設定値の確認はhdparm -Q /dev/sdaとかやればできる。
よくNCQの設定を無効にするといって1を設定するのは、コマンドのキューを1にすることでコマンドの再配置を実質的に無効化してるわけであって、NCQ自体を無効化しているわけではない。
NCQが無効なディスクでは0だ。
ちなみになぜか最大32なのに31が設定されているのが普通だと思う。
もしBIOSでAHCIモードに設定しててドライブやらなんやらもちゃんと対応してるのに有効になってなかったら、hdparm -Q31 /dev/sdaとかやればいい。
31な理由は知らないけどなんか理由があってそうなってるんだろうと思うからいじらないことにする。
なんとなくHDDのコントローラのバッファとかの関係?とか思う。
R/W multiple sector transfer
複数セクタの転送の設定の最大値と設定値。
-mで設定。
基本的に2のn乗で指定するのが普通。
4KBセクタのHDDの場合は8の倍数じゃないとひどいことになると思うので、2とか4は設定しない方が良いとおもう。
まあ普通は16とか32がいいらしい。
最大値を見て設定。
っておもったら最近のドライブでは使っちゃいけないらしい。
/dev/sdc: setting multcount to 16 Use of -m is VERY DANGEROUS. Only the old IDE drivers work correctly with -m with kernels up to at least 2.6.29. libata drives may fail and get hung if you set this flag. Please supply the --yes-i-know-what-i-am-doing flag if you really want this.
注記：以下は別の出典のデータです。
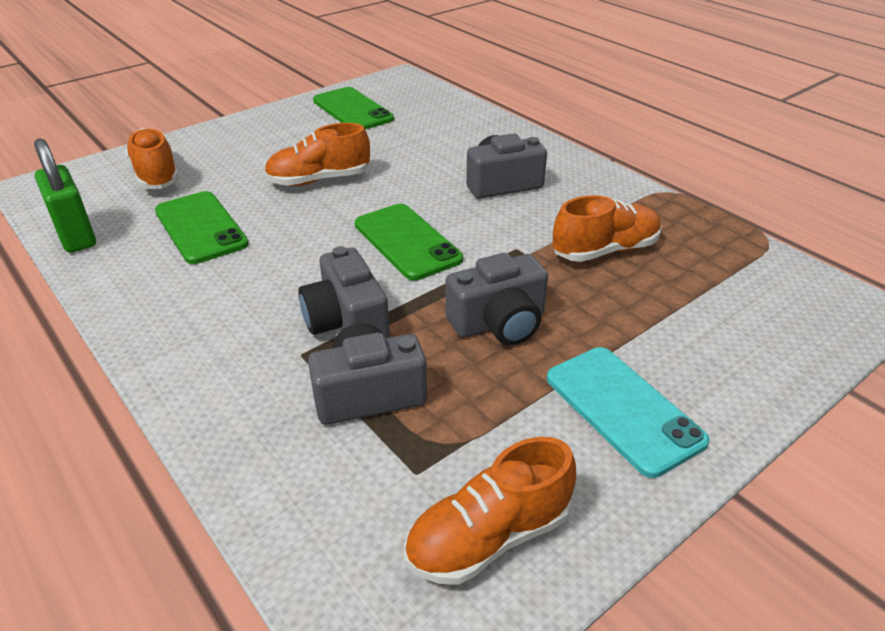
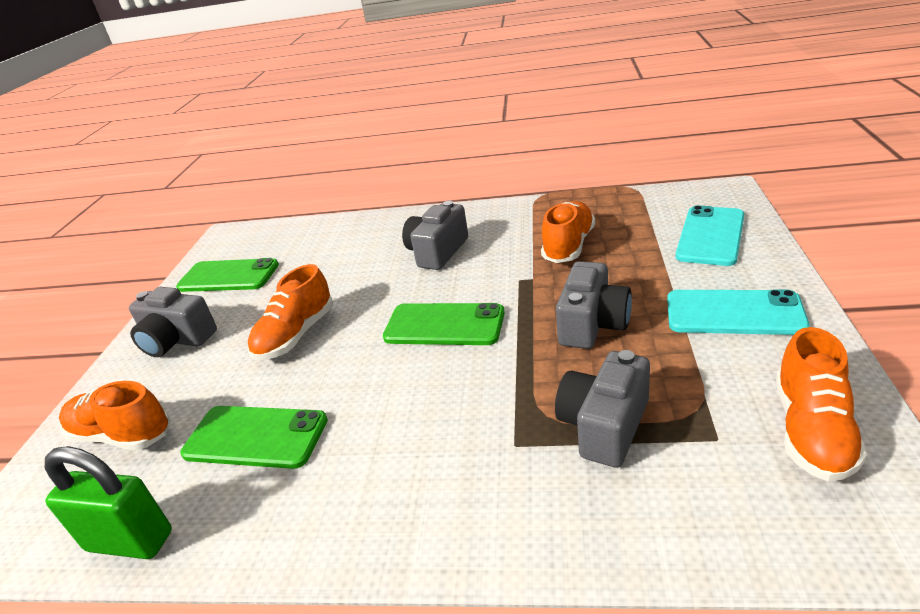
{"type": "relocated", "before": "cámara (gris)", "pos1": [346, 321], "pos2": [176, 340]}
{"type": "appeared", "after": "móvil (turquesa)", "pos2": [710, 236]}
Program aborted.
設定しようとしたらこのものすごく怖い警告が出たのでしらべたら、こんな話が出てきた。
要するにPIO時代の遺産だったわけだ。
昔はこれで結構パフォーマンス伸びたんだけど。
ということでDMA以降のドライブではマルチセクタ転送と32bit I/O設定はいじらないが吉。
Recommended acoustic management value
自動音響管理の推奨値と設定値。
-Mで設定。
128が一番静かで遅く、254が一番うるさいけど速い。
DMA, PIO
転送方式。
まあ今時PIOなんてないだろう。
昔はPIO病なんてあったけど最近はもう聞かなくなった。
もしPIO病になってたら-d1でDMAをオンにする。
DMAの転送モードをかえる場合は-Xを使うんだけども、対応していない転送モードを指定したら壊れても知らない世界だそうだけど、今時のHDDでUDMA6(Ultra ATA 133)に対応していないものはないと思うので基本的には-X70でいいはず。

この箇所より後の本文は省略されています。